Plaintiffs recount the burden the taxes placed on them, financial and otherwise, and allege that
the County cannot sufficiently justify the burdens imposed by the ordinance. They claim that
they have suffered financial damages and violations of their constitutional rights by being forced
to comply with the unlawful ordinance. We conclude that, for purposes of satisfying the pleading
standard, plaintiffs have adequately alleged that the ordinance might infringe their right to bear
arms.
¶ 39 Although defendants rely upon Samuel Johnson’s dictionary and claim that “infringe”

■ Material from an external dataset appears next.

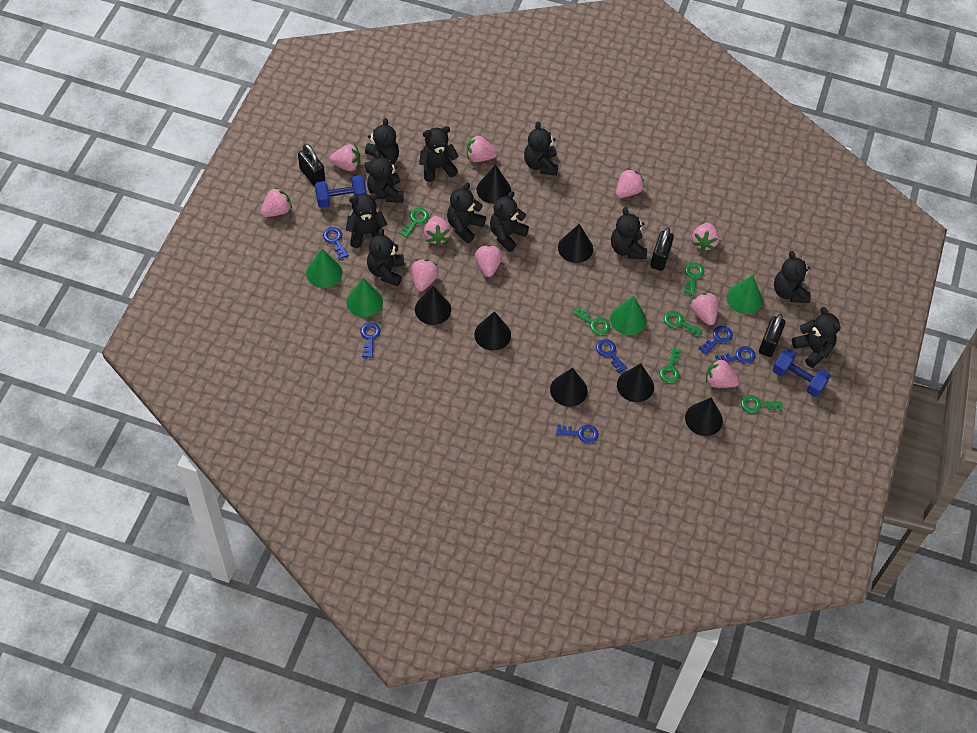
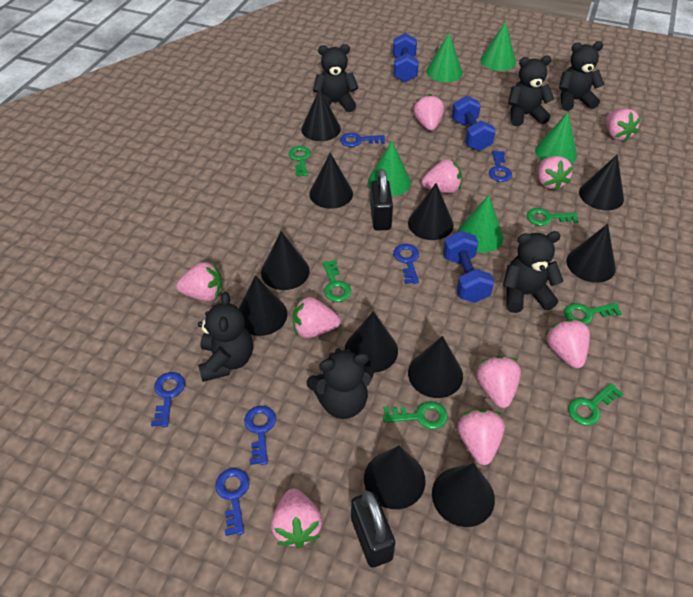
black cone: 7 -> 11
black padlock: 3 -> 2
black teddy bear: 11 -> 6
blue dumbbell: 2 -> 3
green cone: 4 -> 5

means to violate or destroy, they left out that Johnson’s definition was: “1. To violate; to break
laws or contract. 2. to destroy; to hinder.” A Dictionary of the English Language: A Digital
Edition of the 1755 Classic By Samuel Johnson, https://johnsonsdictionaryonline.com,
“Infringe,” (last visited Jan. 15, 2024) (emphasis added). The Fourth Circuit Court of Appeals
recently addressed the scope and breadth of what “infringe” means for purposes of the Second
Amendment in the course of striking down Maryland’s handgun qualification license regulation.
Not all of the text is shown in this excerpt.